A Nature study mapped the cortical encoding of pain affect: “a population of cingulate neurons encodes spontaneous pain-related behaviours and is selectively modulated by morphine.”[s] These mu-opioid receptor-expressing neurons in the anterior cingulate cortex encode the affective-motivational dimension of pain.

“Morphine reversed these neuropathic neural dynamics and reduced affective-motivational behaviours without altering sensory detection or reflexive responses, mirroring how opioids alleviate pain unpleasantness in humans.”[s] A chemogenetic gene therapy targeting these cells mimicked opioid analgesia in mouse neuropathic pain, suggesting a possible way to reduce systemic opioid risks.

This dissociates the sensory and affective pain dimensions at the circuit level.
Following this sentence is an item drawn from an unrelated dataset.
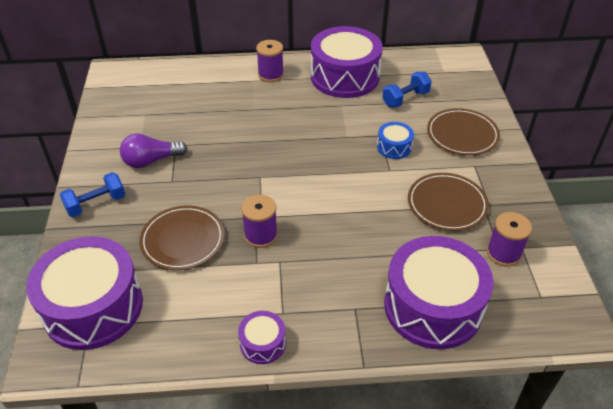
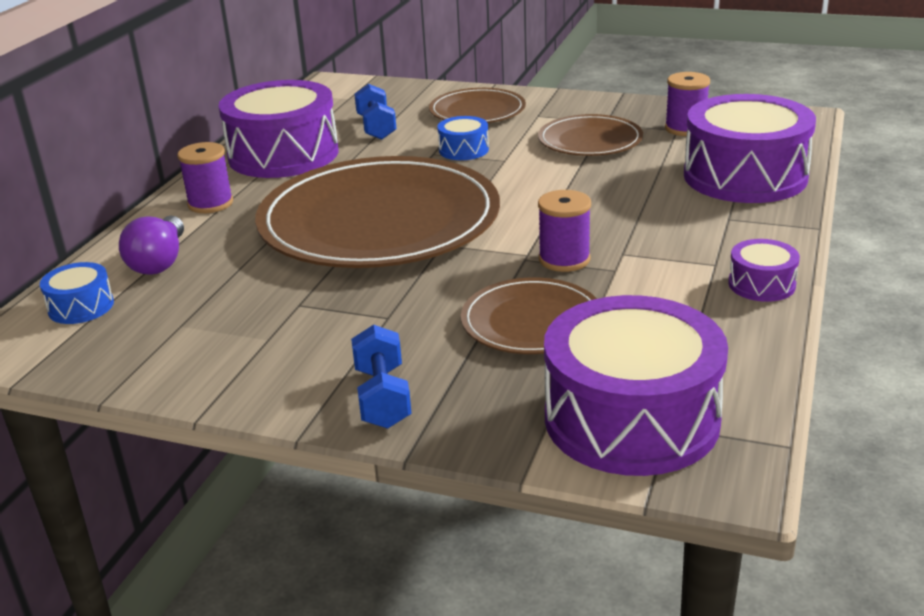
camera: 65 degrees left, 15 degrees down
(151, 161) = (318, 331): purple light bulb -> purple light bulb (160, 262)
(153, 78) = (81, 307): none -> blue drum
(277, 143) = (379, 221): none -> brown plate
Individual variation in cingulate circuitry may explain why pain of equivalent sensory intensity produces different suffering levels. The neuroscience of emotional distress overlaps with affective pain processing in these circuits.
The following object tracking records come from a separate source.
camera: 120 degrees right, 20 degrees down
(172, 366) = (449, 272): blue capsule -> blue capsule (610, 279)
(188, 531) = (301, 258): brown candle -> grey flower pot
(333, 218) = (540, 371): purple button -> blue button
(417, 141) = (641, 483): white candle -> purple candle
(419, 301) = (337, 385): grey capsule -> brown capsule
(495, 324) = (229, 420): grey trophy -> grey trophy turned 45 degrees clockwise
Cortico-Thalamic Amplification: The Insular Pathway

Research using optogenetics and chemogenetics in mice identified a glutamatergic pathway from the deep insular cortex to the rostral central medial thalamic nucleus that contributes to both pain sensitivity and anxiety-like behavior. “Collectively, these findings identify the dlICVGluT2-rCMCaMKIIα pathway as a contributor to pain-anxiety comorbidity in mice.”[s]
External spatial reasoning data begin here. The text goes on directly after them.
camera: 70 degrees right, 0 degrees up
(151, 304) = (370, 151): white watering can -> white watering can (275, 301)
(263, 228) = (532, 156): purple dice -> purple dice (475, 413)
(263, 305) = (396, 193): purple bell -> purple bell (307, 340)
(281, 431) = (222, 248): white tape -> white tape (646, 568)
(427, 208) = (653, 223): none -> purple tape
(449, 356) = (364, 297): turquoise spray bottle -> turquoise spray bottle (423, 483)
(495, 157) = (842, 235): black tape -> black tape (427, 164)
In those experiments, activation of this pathway lowered mechanical and thermal pain thresholds while simultaneously evoking anxiety-like behaviors, providing mechanistic evidence for central sensitization and the frequent comorbidity of chronic pain with anxiety disorders.

Machine Learning Prediction: Toward Personalized Pain Medicine

A multi-dataset fMRI study (N=1,046 across 6 datasets) demonstrated that “a machine learning model is developed that accurately predicts not only pain sensitivity (r = 0.20∼0.56, ps < 0.05) but also analgesic effects of different treatments in healthy individuals (r = 0.17∼0.25, ps < 0.05)."[s]

The study established sample size requirements: >200 participants for univariate whole-brain correlation analysis, >150 for multivariate machine learning modeling. This benchmark enables future biomarker development informed by pain sensitivity genetics.

Limitations: Genetic Robustness of Pain Modulation Tests

Not all pain phenotypes show clear genetic associations. A 2025 systematic review of conditioned pain modulation tests found low-quality evidence that common genetic variants in COMT, SLC6A4, and OPRM1 do not significantly alter results: “For now, it seems that dynamic experimental pain measurements are robust to genetic and epigenetic variations.”[s]

This suggests pain sensitivity genetics operates through mechanisms not fully captured by standard pain modulation tests, likely involving developmental trajectories, gene-gene interactions, and gene-environment interactions that accumulate over the lifespan.

Clinical Implications

Pain sensitivity genetics research establishes biological validity for individual variation in pain experience. The dedicated chronic pain circuit offers a therapeutic target distinct from acute pain pathways. Sex-specific neuroimmune mechanisms demand sex-stratified treatment development. Epigenetic markers may identify patients at risk for chronic pain development, and machine learning models may guide personalized analgesic selection.

Understanding how your brain models other people‘s pain requires accepting that their neural architecture, genetic variants, immune profiles, and epigenetic history create genuinely different experiences from yours. The science supports this clinical intuition with mechanistic detail.

This article is for informational purposes only and does not constitute professional medical advice.